I was a voracious reader as a child. And I am a voracious reader now. But I wasn’t much of a reader during the years in between, my high school and college years. At the time, I felt like I got my fill doing my assigned school reading, and when I did read just for the fun of it, I was most likely to read something I had already read.

During my high school years in particular, I spent the vast majority of my free time online. I was reading, but I was mostly reading the X-Filesaholics message board and fanfiction and other similar fandom-related media. At one point, when the internet got taken away from me for a few months, I dissolved into a direction-less mess, with no outlet for my obsession, and with nothing to do. I remember my writer-aunt saying to me, “Melody, didn’t you used to read?”

In particular, even though I actually worked at a library, one thing I never read was young adult fiction. It never even occurred to me to read YA fiction. I would guess that the YA renaissance hadn’t quite blossomed like it now has, but to be honest, I think I probably thought the YA books were beneath me. I judged the books by their frilly pink covers and I scoffed, because I had much better things to do. In fact, as I recall at my library, hardly anyone read the YA books. I think I would have felt embarrassed to check one out.

Only now–now that I have a mortgage and a job and I have given up on foolish ideas of LOVE–have I finally given in and begun to enjoy the all-you-can-eat buffet that is young adult fiction.
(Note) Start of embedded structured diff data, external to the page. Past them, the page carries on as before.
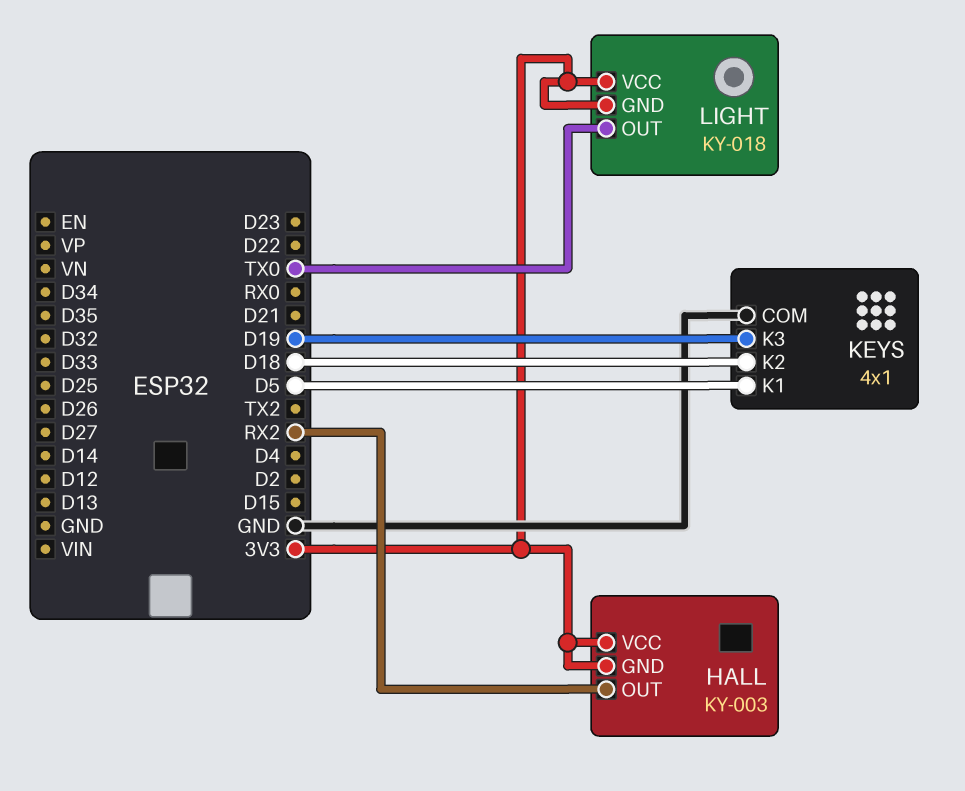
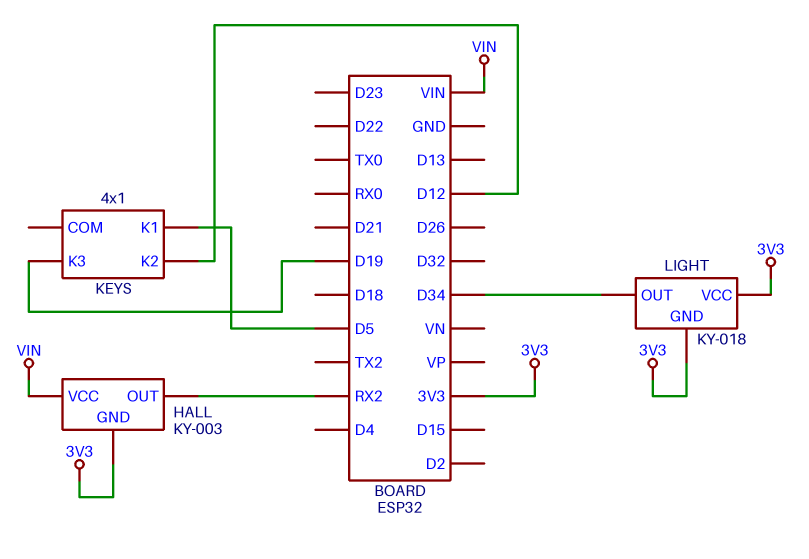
HALL pin VCC: 3V3 -> VIN
KEYS pin COM: GND -> none
KEYS pin K2: D18 -> D12
LIGHT pin OUT: TX0 -> D34

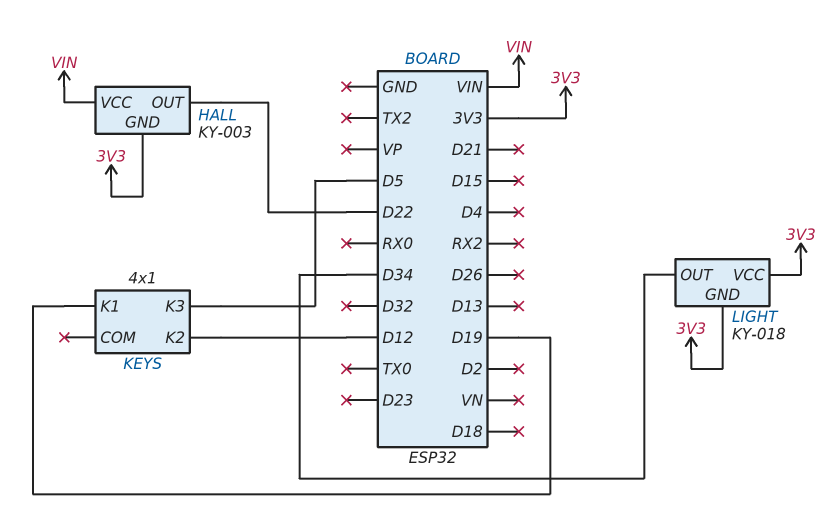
HALL pin OUT: RX2 -> D22
KEYS pin K1: D5 -> D19
KEYS pin K3: D19 -> D5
I feel like now I have the jaded maturity to truly enjoy the escapism that it offers. I’m not sure that it would have provided the same enjoyment had I read the books during high school. At that point, depending on the book, it would have been a bit more like reading about reality–both the painful realities I was experiencing (acne! heartbreak! social exclusion! awkwardness!) and the exciting realities that I was too boring to enjoy for myself (parties! alcohol! actual interaction with boys!).
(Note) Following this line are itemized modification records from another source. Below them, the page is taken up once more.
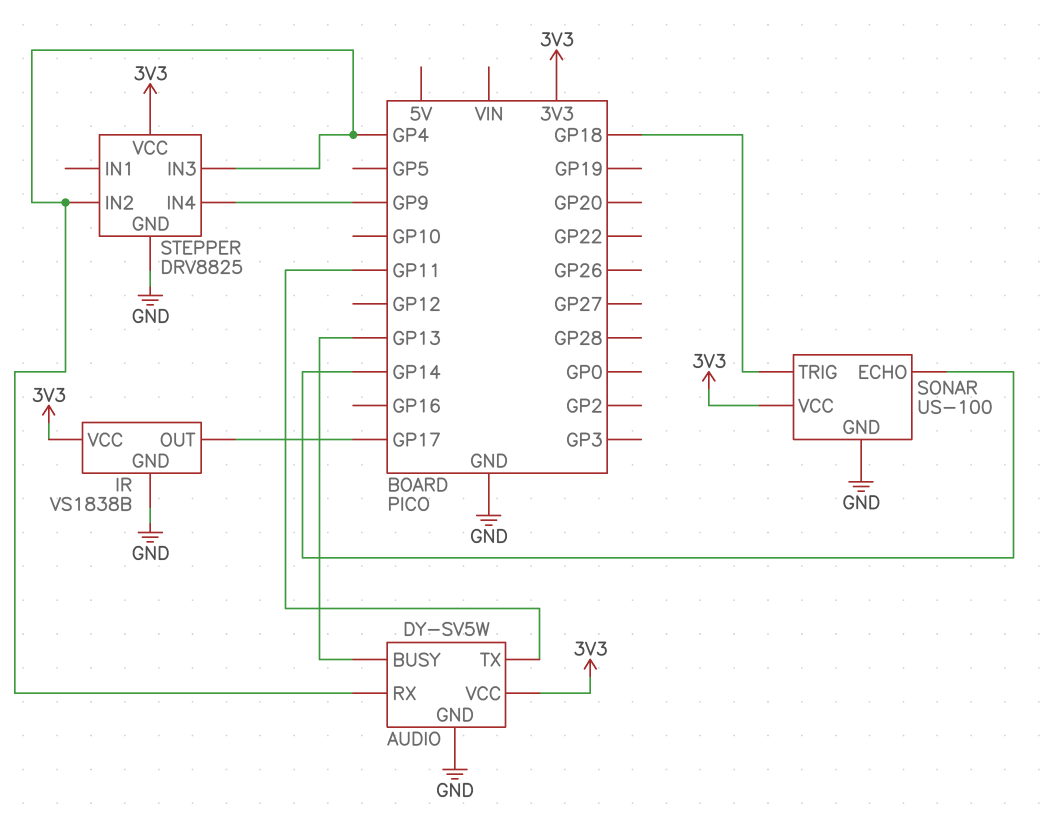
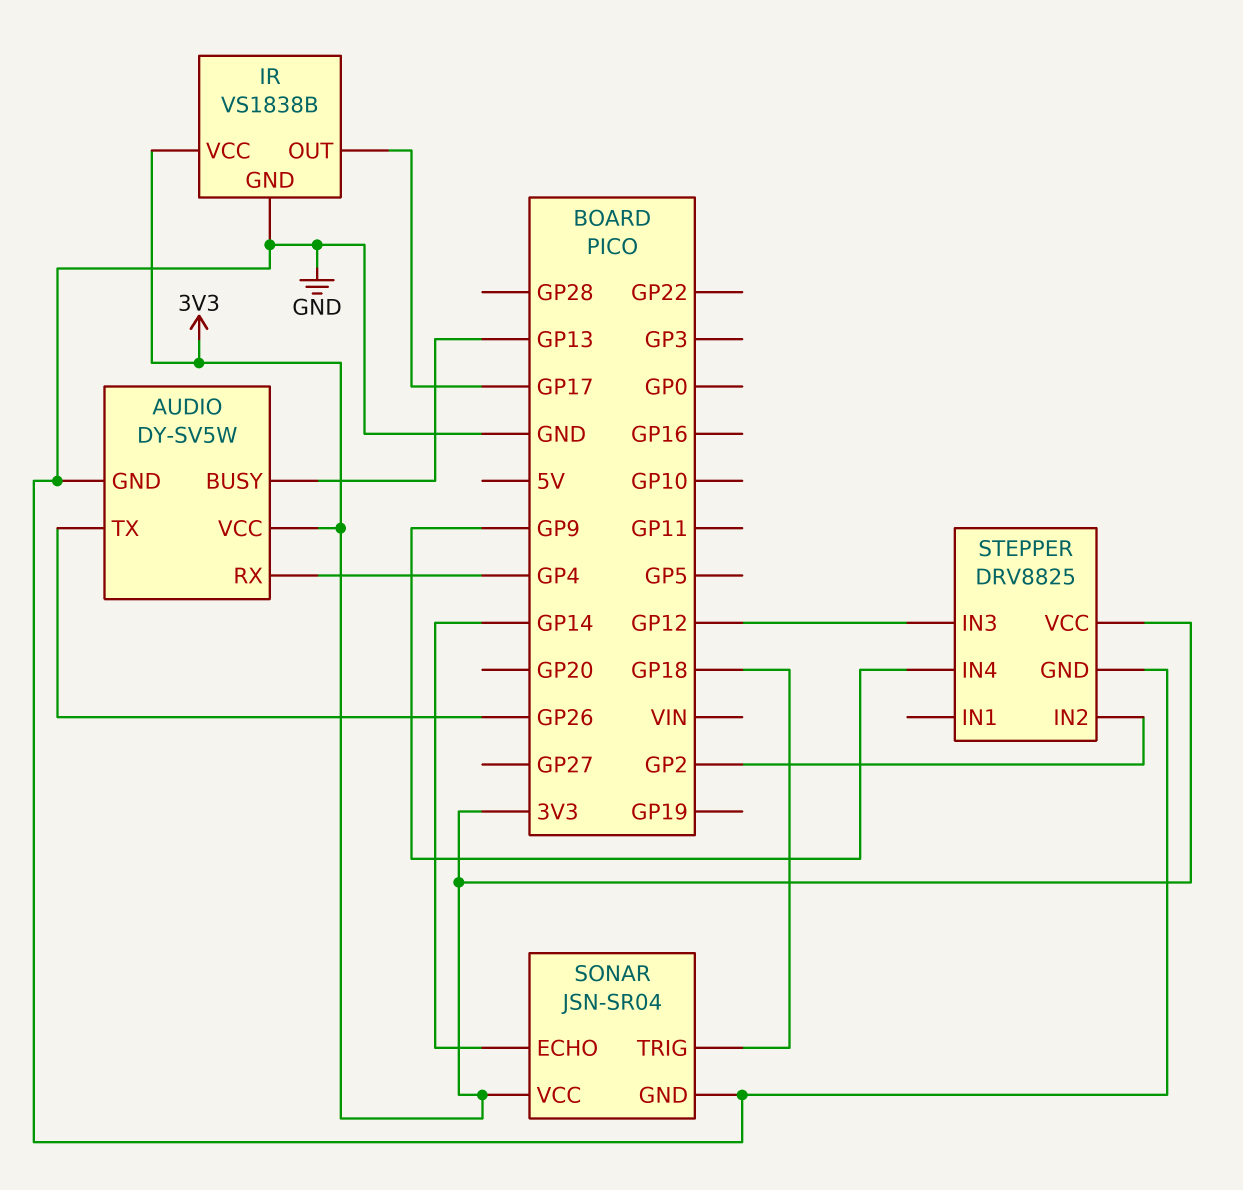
AUDIO pin TX: GP11 -> GP26
SONAR: US-100 -> JSN-SR04
STEPPER pin IN2: GP4 -> GP2
STEPPER pin IN3: GP4 -> GP12

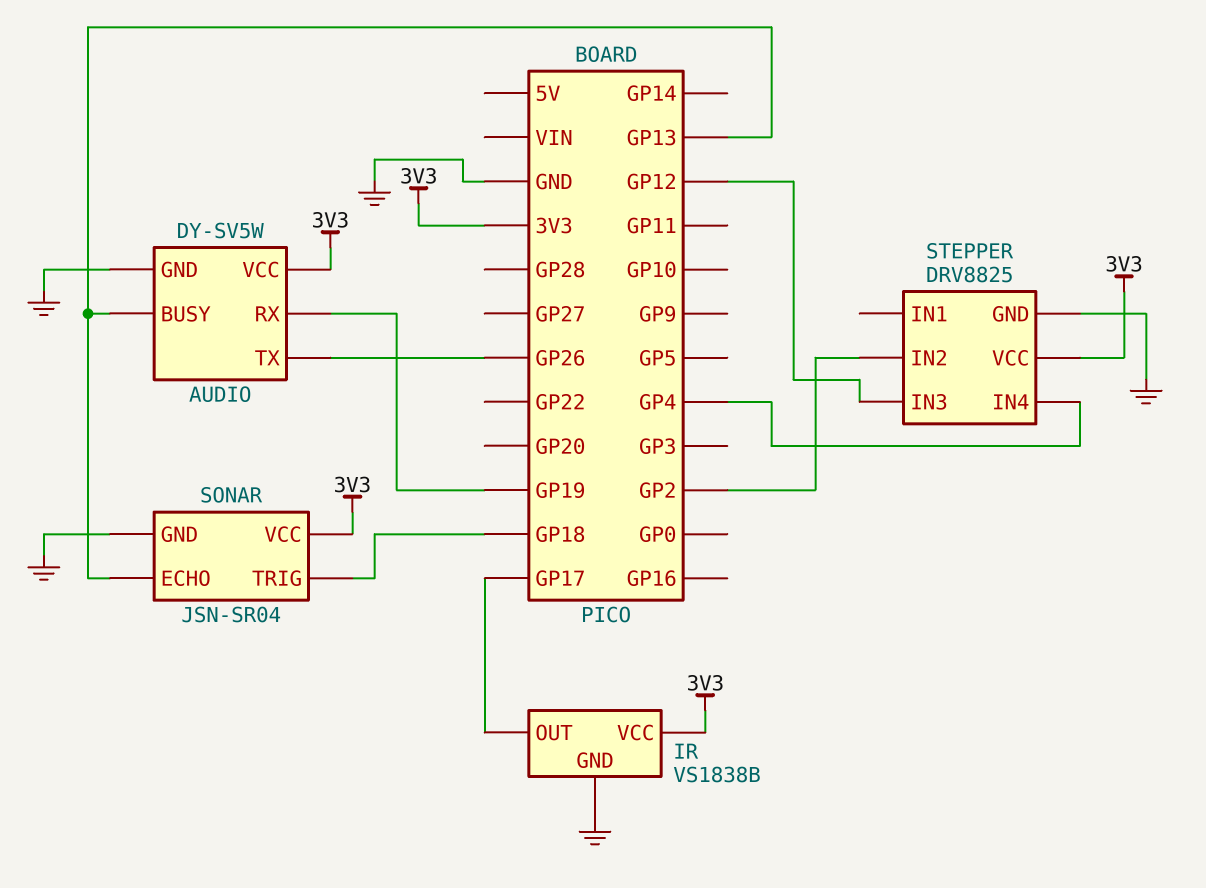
AUDIO pin RX: GP4 -> GP19
SONAR pin ECHO: GP14 -> GP13
STEPPER pin IN4: GP9 -> GP4

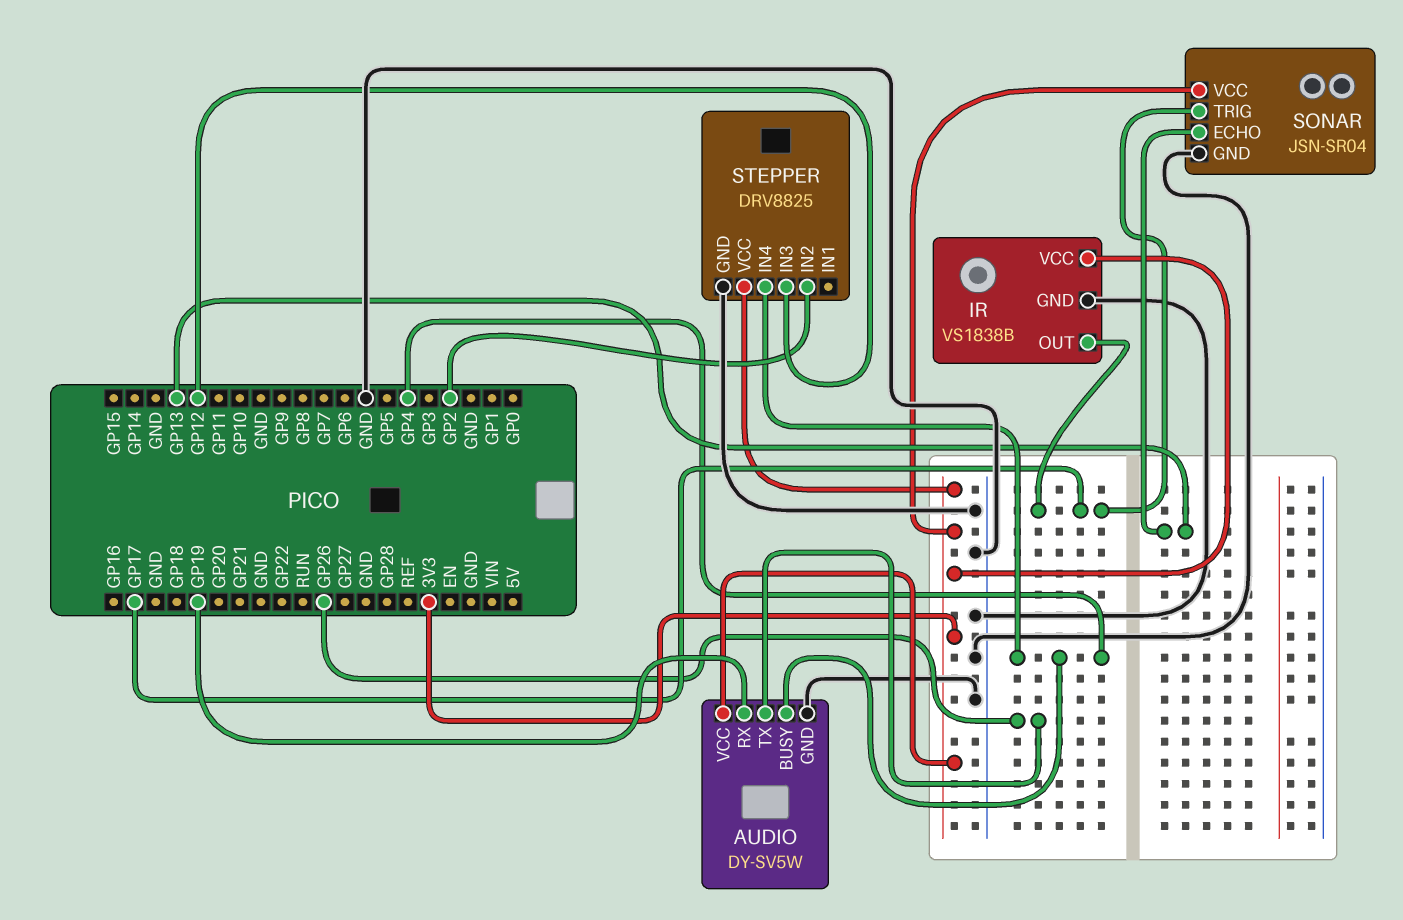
AUDIO pin BUSY: GP13 -> GP4
SONAR pin TRIG: GP18 -> GP17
I recently realized that I’ve been at my current job for four full years, which is longer than I was in high school. It was kind of scary to realize, because my memories of high school are so distinct and meaningful, while these past four years of my life have sort of run together into an indefinite blob. I think it’s exactly that which makes YA books so fun to read. Reading them allows me to remember the time in my life when life was so new and exciting, and when every day seemed consequential.

So far this year, of the 94 books I’ve read, 62 have been young adult novels. And last year, of the 39 books I read, 23 were young adult novels. Now I’m taking it to the next level. During National Novel Writing Month (starting tomorrow, November 1), I will attempt to write my own 50,000+ word young adult novel. I’m making it “easy” on myself, in that the central issue in the book is adoption, and adoption is something I’ve thought about basically every day anyway for the past two years.

For the next 30 days, I won’t update my blog much, if at all! But you can see how I’m doing using the word count widget over in the sidebar doobly-doo. I’m really not sure whether or not I can write a novel, even a really bad one. But… here goes nothing!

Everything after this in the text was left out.